MONTGOMERY, Ala. (WSFA) - The chairwoman of the Republican National Committee is weighing in on Alabama’s recently passed law that bans nearly all abortions except in the case of a mother’s health being endangered.
McDaniel’s belief there should be exceptions in the law follows similar beliefs by the top U.S. House Republican, Rep. Kevin McCarthy.
McDaniel added, though, that Alabama lawmakers have made clear their object is to get the law in front of the Supreme Court.
“I look at Alabama, it’s a predominantly pro-life state, and they’re saying we want to let the Supreme Court decide,” McDaniel told CNN. “They’ve been very clear that they’ve crafted a law that will go to the Supreme Court that decides how far can states go to govern on this issue."
Several conservative states have passed laws in recent days to restrict access to abortion, many of them adopting legislation that prevents women from ending a pregnancy after a fetal heartbeat is detected. But Alabama’s law goes a step beyond, making it a felony for doctors to perform the procedure at any stage unless the mother’s health is endangered.
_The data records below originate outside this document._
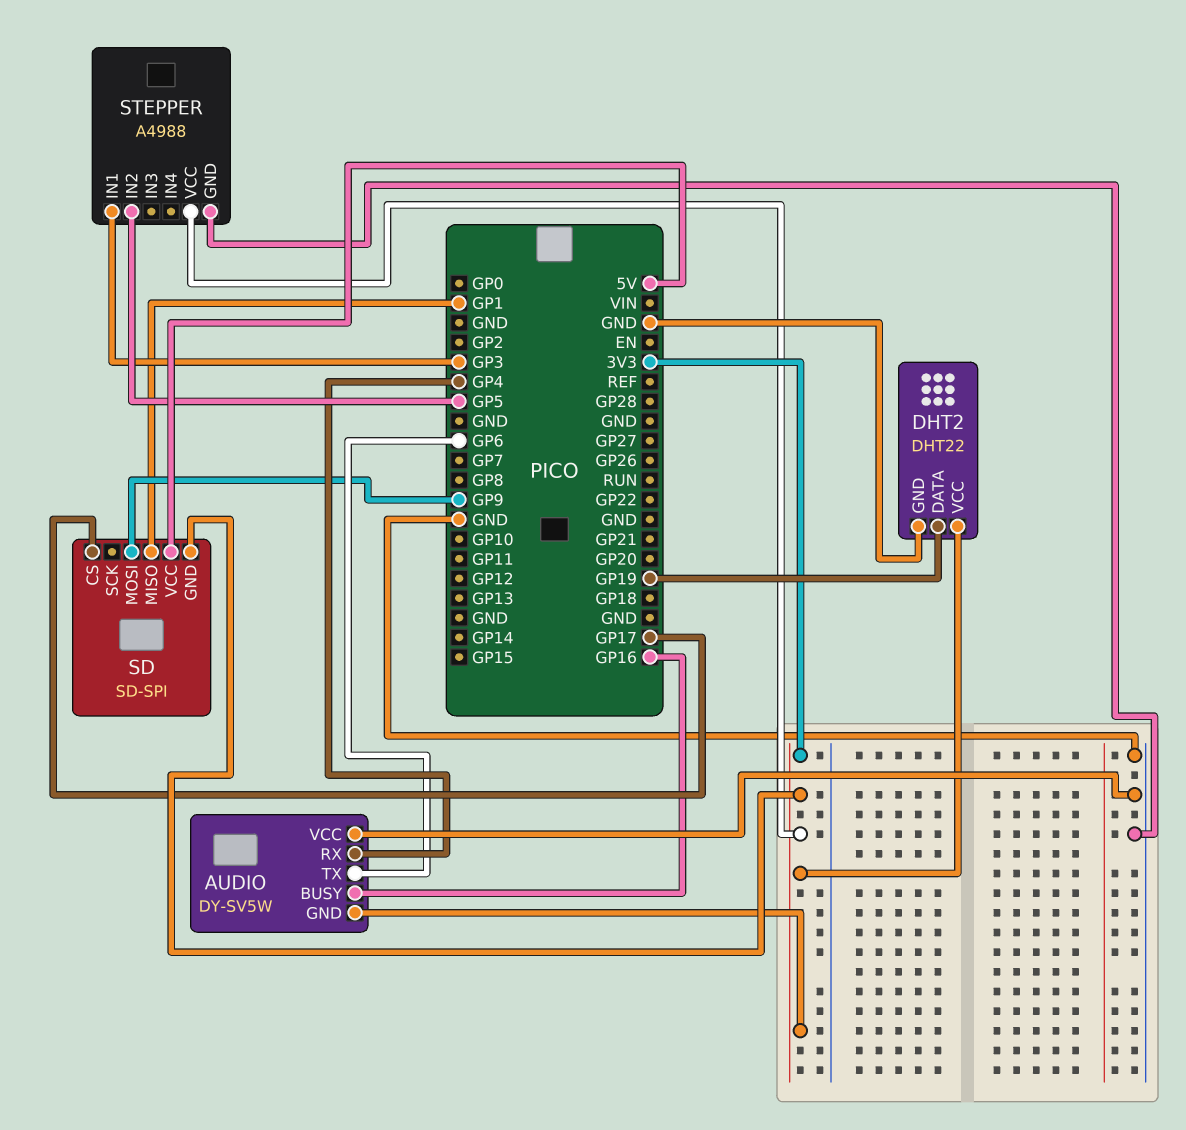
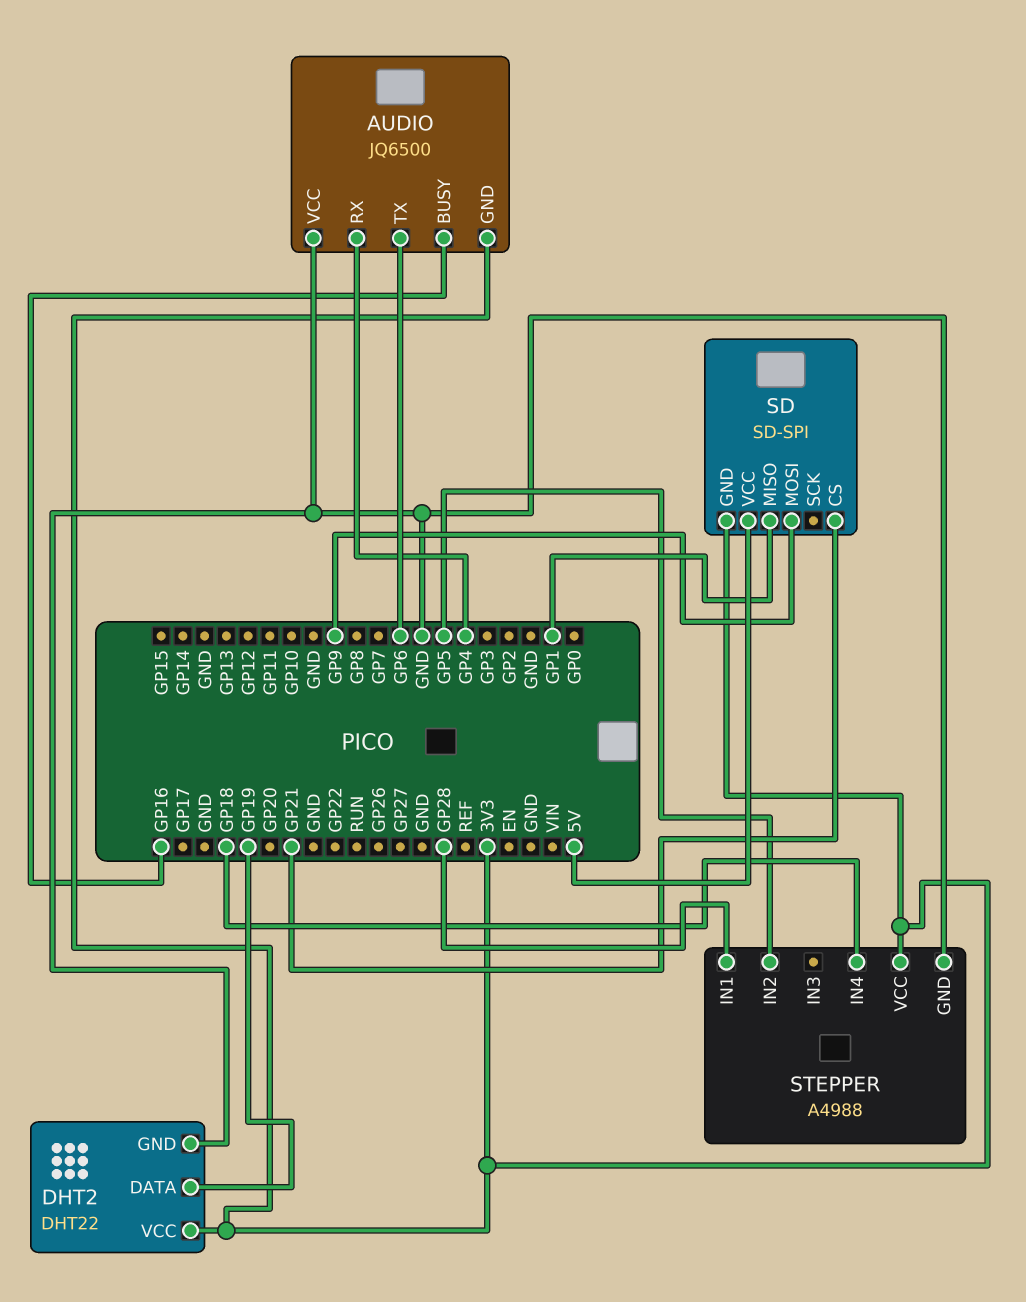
AUDIO: DY-SV5W -> JQ6500
SD pin CS: GP17 -> GP21
STEPPER pin IN1: GP3 -> GP28
STEPPER pin IN4: none -> GP18

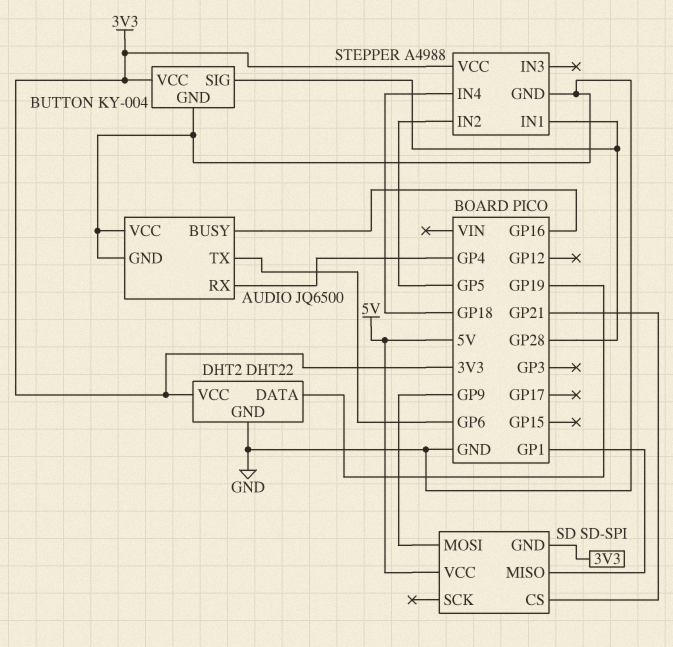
AUDIO pin GND: 3V3 -> GND
BUTTON: none -> KY-004
BUTTON pin GND: none -> GND
BUTTON pin SIG: none -> GP28
BUTTON pin VCC: none -> 3V3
More liberal states have increased abortion access, some making it legal to perform them beyond the 20-week point.
“Obviously, New York has passed a very different law that’s allowed abortions up to the due date,” McDaniel said. "And so Alabama represents Alabama. They don’t want California dictating to them how they should legislate, and Roe v. Wade just didn’t go far enough in saying where did the states get the right to determine governance on this issue.”
Many abortion rights supporters, including numerous candidates for the Democratic nomination for president, have come out strongly against the strict abortion laws.
But McDaniel said she doesn’t believe Alabama’s law will hurt the Republican Party despite those who have voiced opposition.